So this is loosely based off of Isaiah 11. The idea is that the congregation reads the bold, and the leader reads the rest. As I doubt this will ever be used in a church, I mostly just think its a fun form to reflect on scripture with. These poems have names too, and I'll probably post them individually at some point. A shoot will come up from the stump of Jesse;
from his roots a Branch will bear fruit.
The old man stopped playing his guitar after his kids grew up. The guitar was placed in a closet under suit jackets that no longer fit, and old rain coats.
His daughter found the guitar while cleaning the house after her mom died. She asked her dad why he never played anymore. He grunted and shuffled to the kitchen to make some tea.
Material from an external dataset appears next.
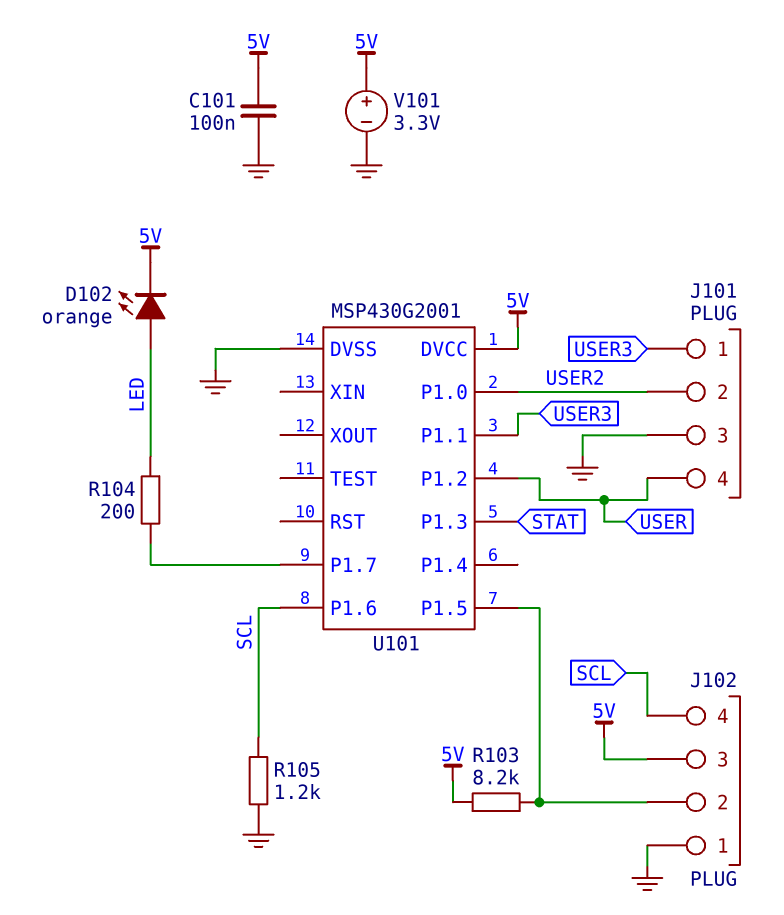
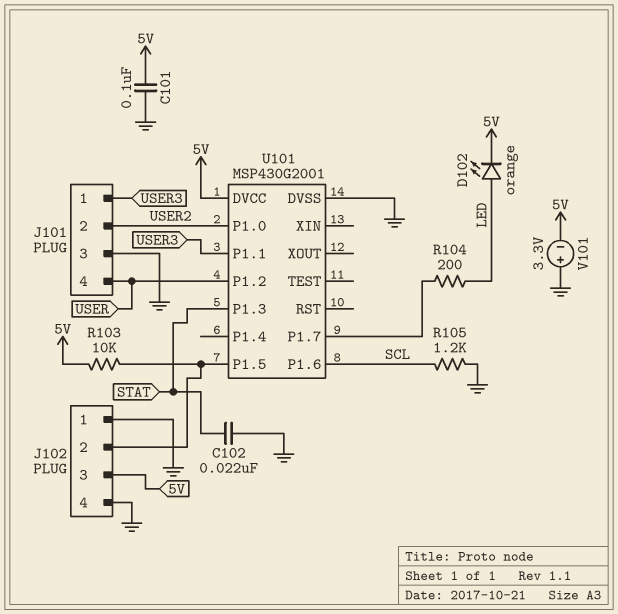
C102: none -> 22nF (GND, STAT)
J102 pin 4: SCL -> GND
R103: 8.2k (5V, J102/2) -> 10k (5V, J102/2)
V101: 3.3V (plus 5V, minus GND) -> 3.3V (plus GND, minus 5V)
After everything was dusted and the suit jackets were donated to the Salvation Army, the guitar sat, un-played, next to the television. The Gibson hollow-body was now an antique, its red-orange sunburst the only color in gray room.
On a Wednesday morning a few months later, the old man was passing the time staring. Sun-beams roamed the living room like spotlights. One came to rest on the antique. The old man got out of his musky recliner, shuffled out to the shed to see if he could find his old Fender amp.
with righteousness he will judge the needy,
with justice he will give decisions for the poor of the earth.
The wolf will live with the lamb,
Border-collies can’t help but herd
its fun to watch them on walks with families
running circles around them
The herding instinct is a vestige
of when border-collies’ ancestors
were mortal enemies of sheep
Now they are domesticated
to protect their former prey
and I think this may be
a form of foreshadowing.
the leopard will lie down with the goat,
the calf and the lion and the yearling together;
and a little child will lead them.
Ian and I play “follow-the-leader”
Ian, being five years old,
plays the part of the leader
we crawl all over his house
over dusty linoleum
underneath the kitchen table
my allergies start to kick in
as Ian taunts me
telling me to hurry up
when we reach
the edge of the linoleum
Ian explains to me
the hardwood floor
is actually hot lava
and that to get over it
without being burned alive
we had to build a bridge
of the couch cushions
on the other side of the sea magma
there is lost world
where we are cave men
hunting long-neck dinosaurs
when suddenly we’re ambushed from behind
by a tyrannosaurus rex
who had taken the form of a bunk bed
the great beast tears off my legs
with a mighty gulp
I drag myself to safety
with my elbows
while Ian destroys the t-rex
with a somersault-roundhouse kick
to baseball-slide combo
when his dad got back from the store
I was covered in dust from head to toe as
Ian spewed an endless stream of incomplete sentences
with copious amounts of gestures
in an attempt to regale his dad with the details
of our epic adventure
exhausted, I
sprawled out half-dead
on couch-cushions
in the middle of the living room floor
sneezing with bloodshot eyes
happy to have followed a leader of true vision
The cow will feed with the bear,
their young will lie down together,
and the lion will eat straw like the ox.
The infant will play near the cobra’s den,
the young child will put its hand into the viper’s nest.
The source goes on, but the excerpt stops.